Snowflake collects metadata about tables, micro-partitions, and clustering. It
also stores row count, table size in bytes, file references, table version,
range of values in terms of MIN and MAX, the NULL count, and the number of
distinct values as a result, queries like SELCT COUNT(*) on a table, would not
require virtual compute only cloud services.

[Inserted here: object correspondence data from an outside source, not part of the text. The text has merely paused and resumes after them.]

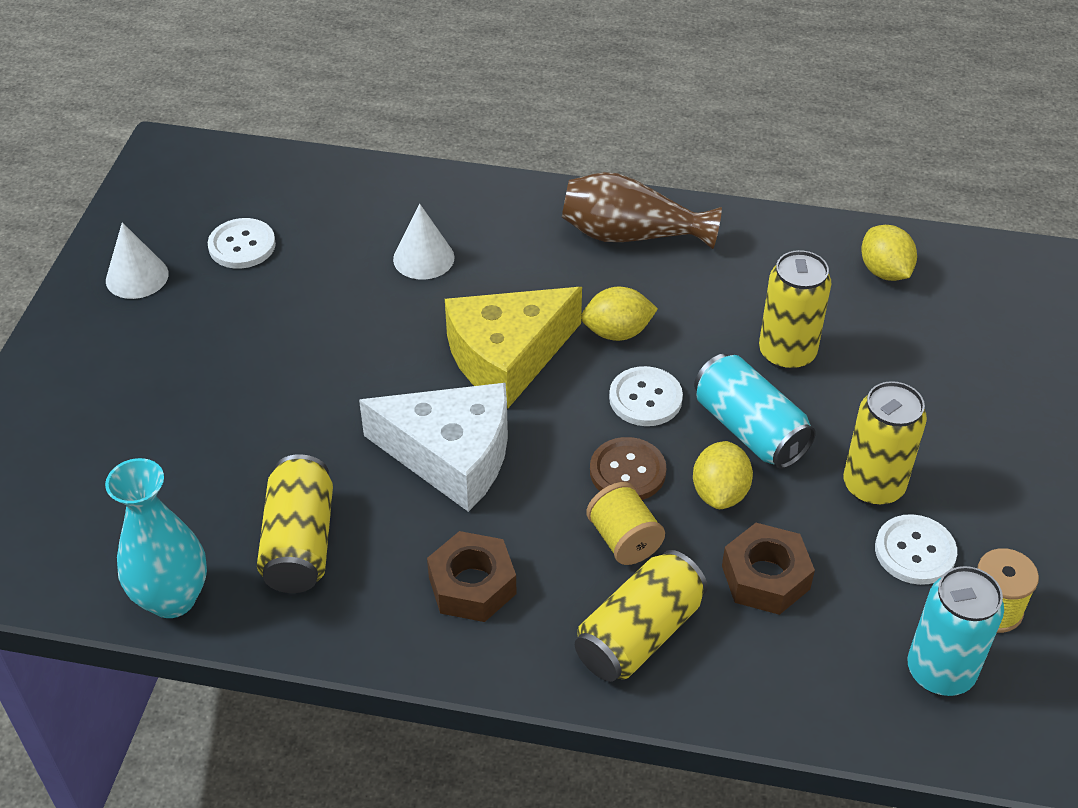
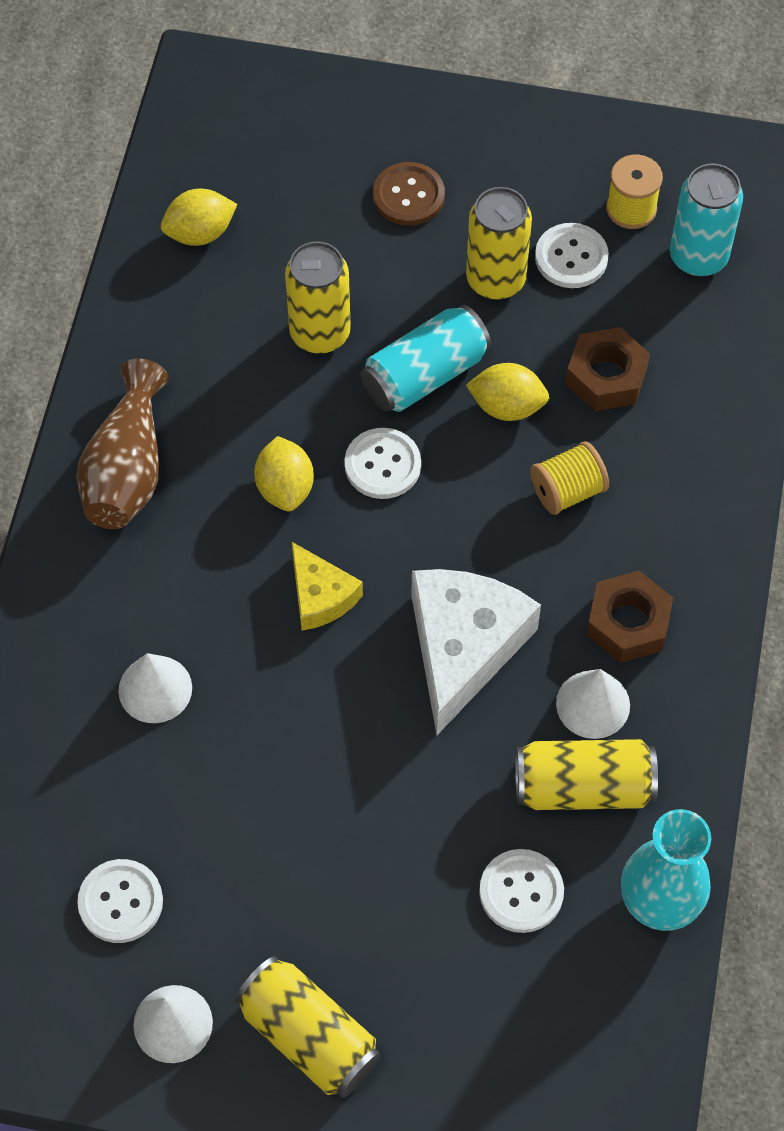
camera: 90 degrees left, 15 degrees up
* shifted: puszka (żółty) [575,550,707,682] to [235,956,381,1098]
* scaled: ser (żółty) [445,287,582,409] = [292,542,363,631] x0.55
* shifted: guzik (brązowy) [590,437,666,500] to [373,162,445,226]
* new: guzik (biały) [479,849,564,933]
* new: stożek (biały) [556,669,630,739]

Virtual Warehouse Local Disk Cache:
Also referred to as raw data cache, SSD cache or simply data
cache, is specific to the virtual warehouse used to process the query. The
virtual warehouse data cache is limited in size and uses the LRU (Least
Recently Used) algorithm. The virtual warehouse uses the SSD to store the micro
partitions that are pulled from the remote database storage layer when a query
is processed. Whenever a virtual warehouse receives a query to execute, first
it scans the SSD cache first before accessing the remote disk storage making
the query execution faster. Hence the size of the SSD cache plays a pivotal
role in query execution time and is proportional to the size of virtual
warehouse’s compute resource. SSD cache being local to the virtual warehouse
gets dropped once the virtual warehouse is suspended. Although the SSD cache is
specific to a warehouse, which operates independently of other virtual warehouses, the global service layer handles the overall data freshness. And it
does so via the query optimizer which checks the freshness of each data segment
of the assigned virtual warehouse and then builds a query plan to update any
segment by replacing it with data from the remote disk storage. This design approach leads to a trade-off between keeping a warehouse running to exploit the
cache mechanism for better query performance and incurring cost. Its advisable wherever feasible assign the same virtual warehouse to users who will be
accessing the same data for their queries.